Shankar R. is a celebrity of sorts at his school. He dribbles for a bit before showing off his other football skills. His every move elicits loud cheers from his schoolmates.

This 14-year-old student of the Government Kannada and Tamil Model Primary School, Cleveland Town, is most comfortable when he’s on the field, wearing his white team jersey and track pants. Shankar has played twice for the State, in the under-12 and under-14 categories. So, when he’s on the field, expectations are high. Everyone wants to watch him in action, displaying the famous footwork that got him into the State side.

Quiz him about his love for football and he gushes: “Football is my life. I can never stop playing the sport,” before running to grab the ball from his friend.

His single mother works as a domestic help.

The ‘big annas’

He says that he became interested in the beautiful game after watching the ‘big annas’ playing near his house. “They had a nice big ball and fancy shoes, which I didn’t have. I asked if I could play with them, but they refused.”

Not one to give up, Shankar says he tried to imitate what the big boys were doing using a plastic bottle. “Every day I would sit and watch the big annas play. Then I would go near my house and try the same things using plastic bottles as my mother could not buy me a ball.”

His eyes light up as he shows off his new Nike shoes gifted to him by his coach. Those days of plastic bottles, he says, have been left behind. “After two years of dreaming about these shoes, I finally got to wear them.” he says.

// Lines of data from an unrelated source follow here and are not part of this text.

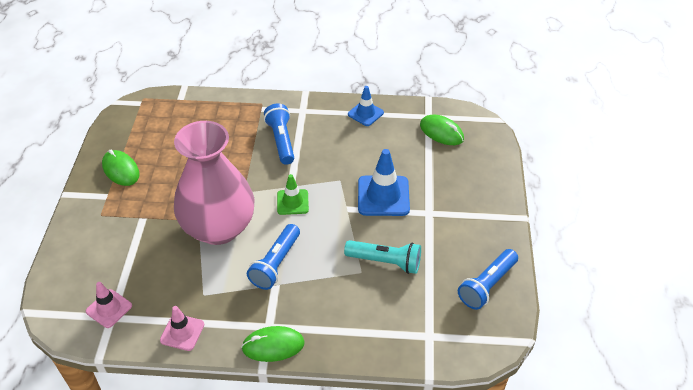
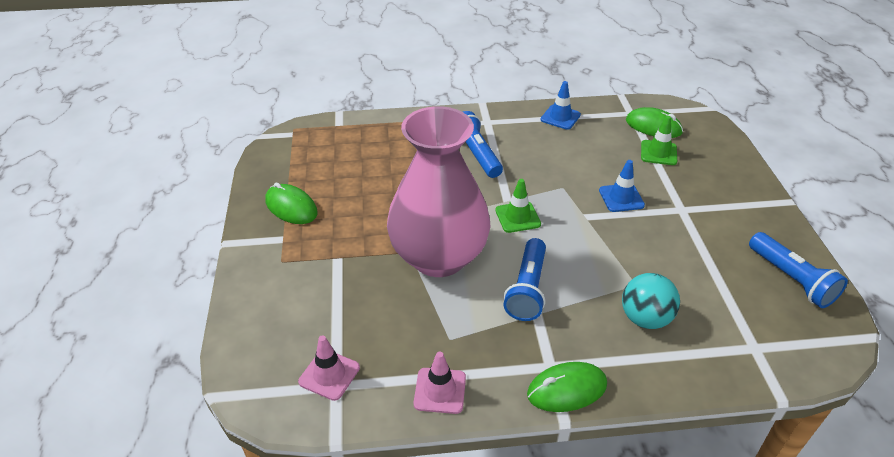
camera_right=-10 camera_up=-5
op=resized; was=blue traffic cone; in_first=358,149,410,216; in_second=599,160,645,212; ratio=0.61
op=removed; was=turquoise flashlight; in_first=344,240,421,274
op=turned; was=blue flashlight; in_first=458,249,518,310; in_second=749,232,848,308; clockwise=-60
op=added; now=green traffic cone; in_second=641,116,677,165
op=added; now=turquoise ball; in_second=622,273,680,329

But, at school, he continues to play barefoot, explaining that the shoes “are only for special occasions such as practice sessions and matches”.

Shankar’s talent was first spotted by Satish Kumar S., who works with Oasis India, a non-governmental organisation that provides football training to young students. “Satish sir asked me to start coming for practice sessions. I get up every day at 5 a.m. and go for the practice sessions which go on for two hours,” he says.

Shankar, who plays as a forward, says: “My teammates pass the ball to me and I kick the ball to score a goal. Every time I score a goal, I get very excited. Every single time, I scream and shout, and all my teammates come and hug me.”

So what does this young gun want to be when he grows up? “A football coach,” he says. And he’s well on his way to fulfilling his dream. He has convinced his schoolmates to enrol for football coaching and he helps them with their game. Shankar adds that he shares whatever he learns with his schoolmates.

His coach, Satish, says: “He is an extremely talented boy who is committed to the sport. In fact, the game has made him a different person; he has imbibed a sense of discipline and team spirit.”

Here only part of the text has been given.